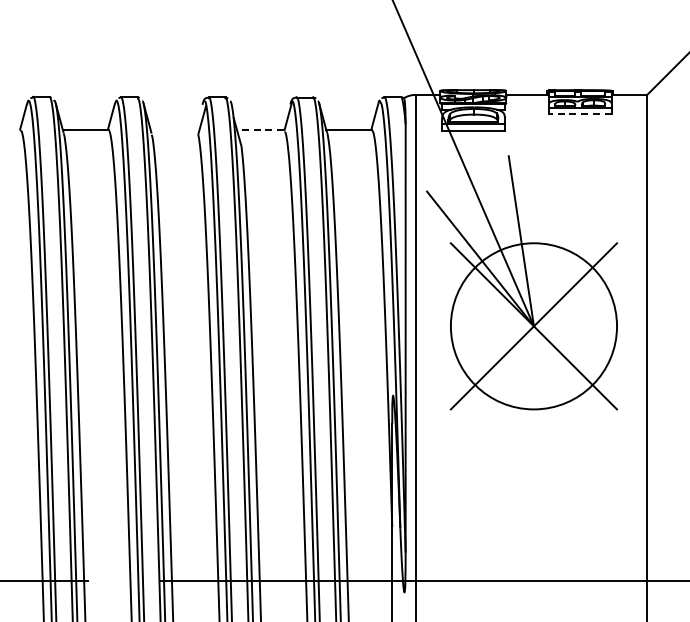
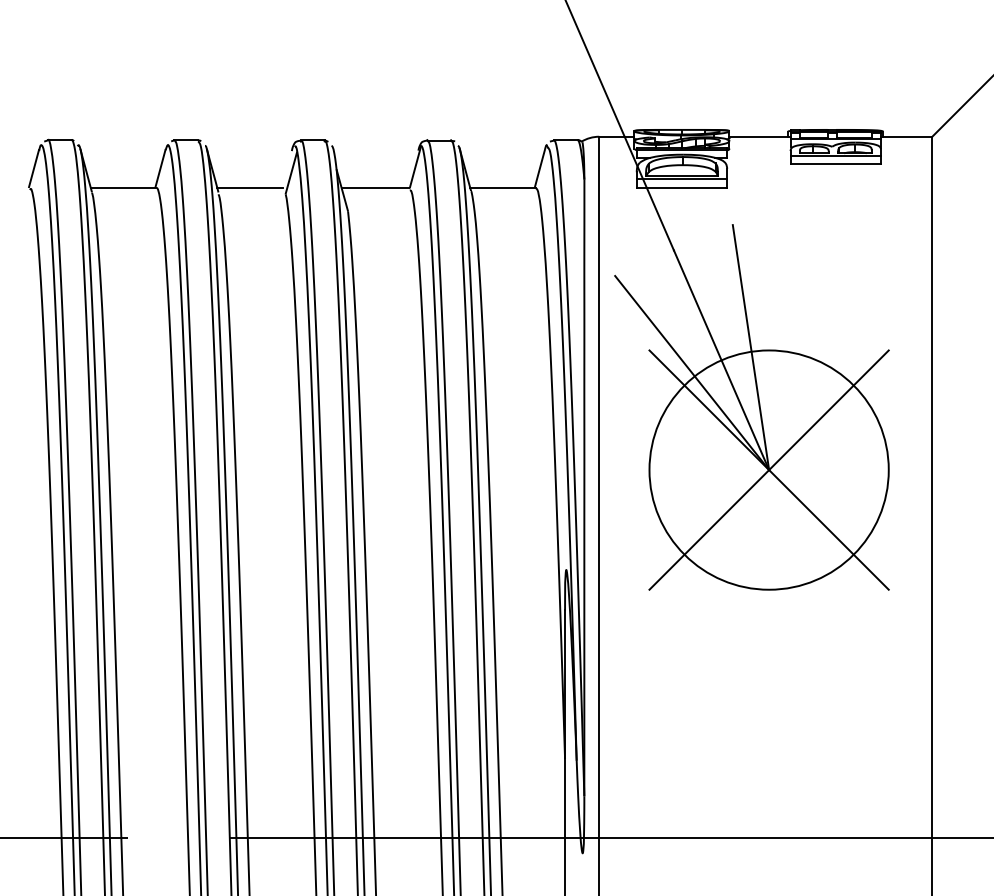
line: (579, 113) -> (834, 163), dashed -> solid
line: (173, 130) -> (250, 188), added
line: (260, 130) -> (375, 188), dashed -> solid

******************************

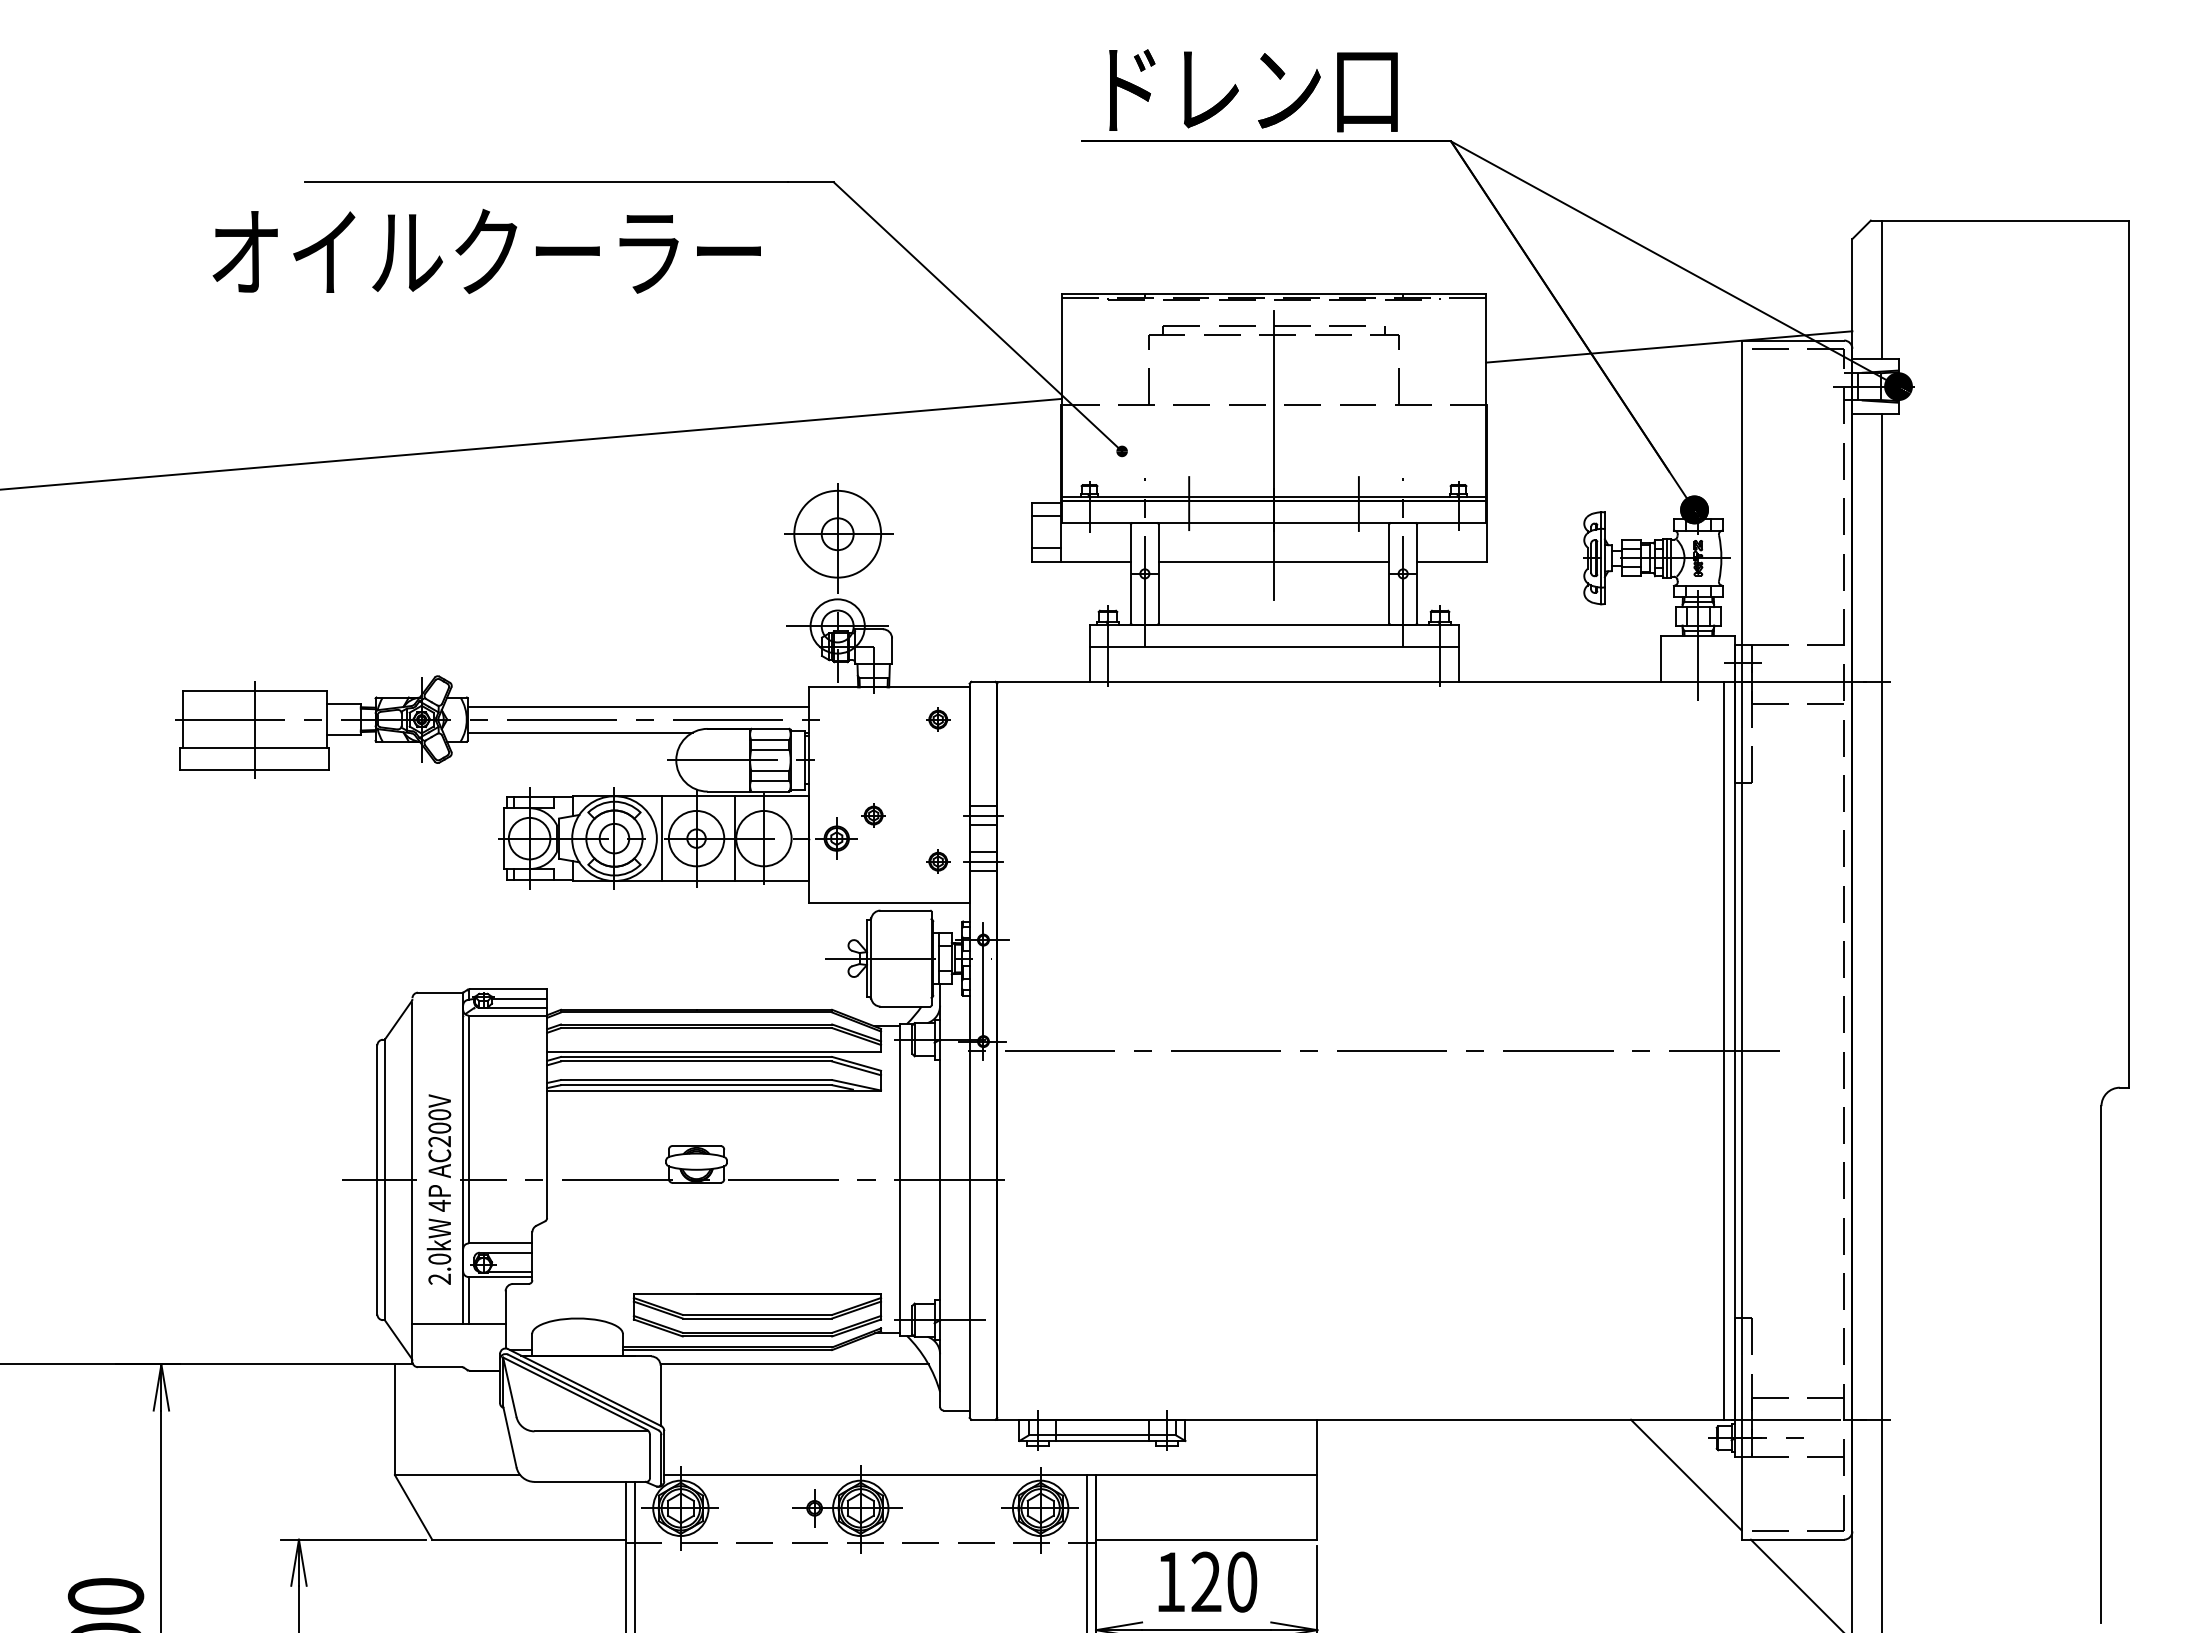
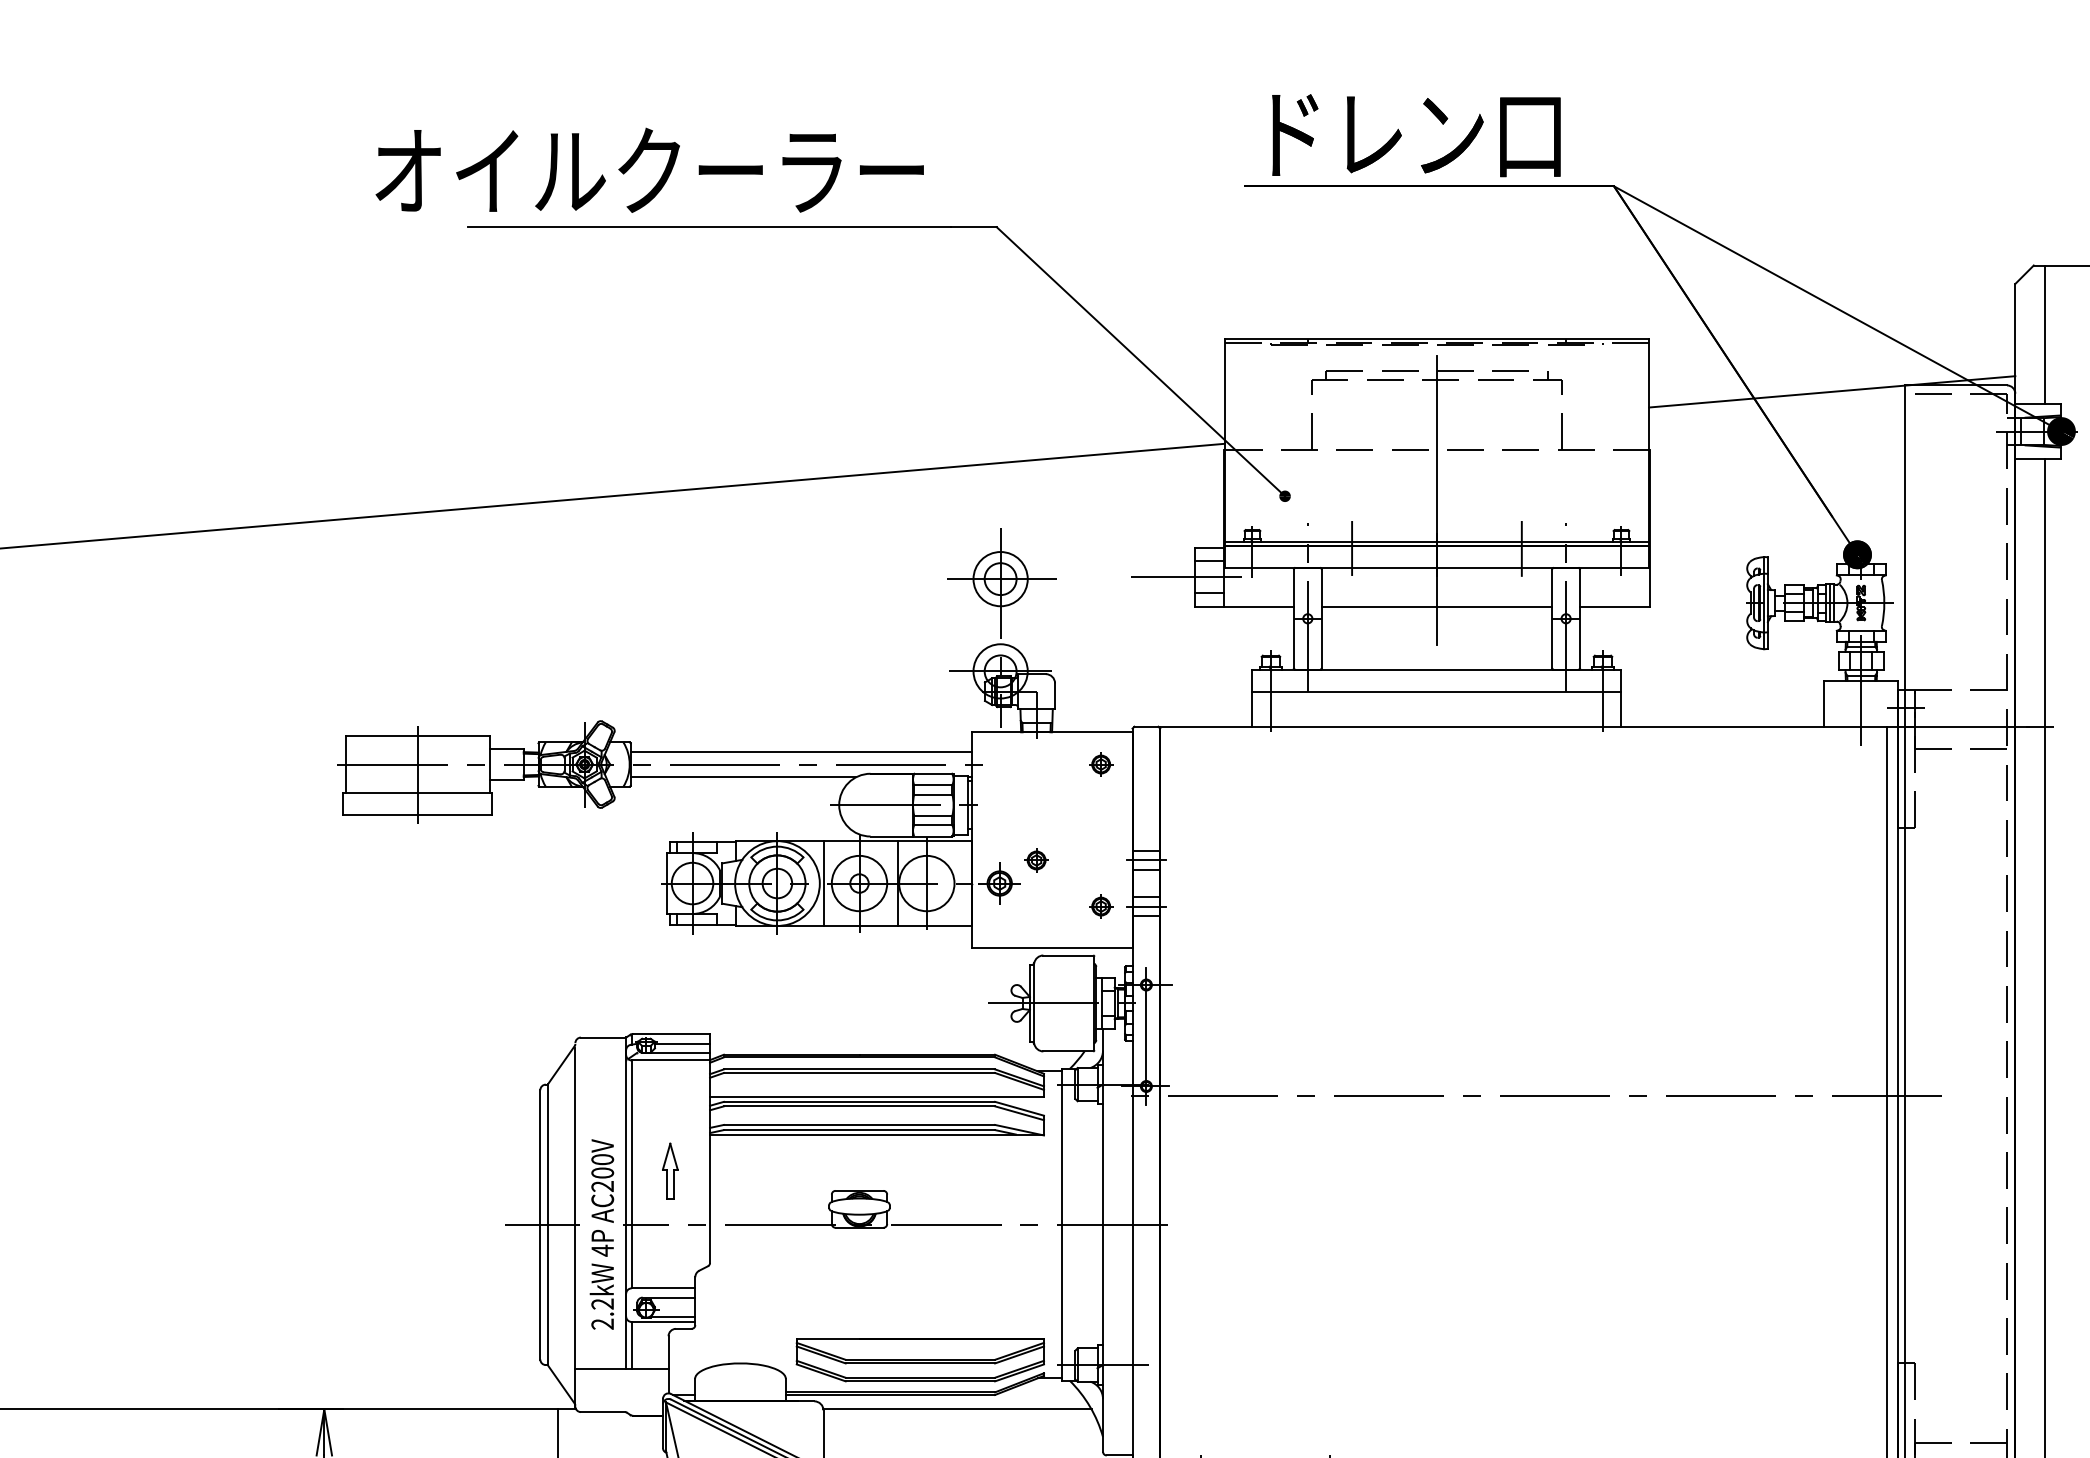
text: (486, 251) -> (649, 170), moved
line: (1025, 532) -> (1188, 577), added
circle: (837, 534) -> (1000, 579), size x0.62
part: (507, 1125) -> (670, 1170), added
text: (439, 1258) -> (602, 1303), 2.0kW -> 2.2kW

******************************

Exercise:
Reproduce the lines above, beginning at the line with "line: (579, 113)" and stopping after the line with "line: (260, 130)", exactly as they are.

Task solution:
line: (579, 113) -> (834, 163), dashed -> solid
line: (173, 130) -> (250, 188), added
line: (260, 130) -> (375, 188), dashed -> solid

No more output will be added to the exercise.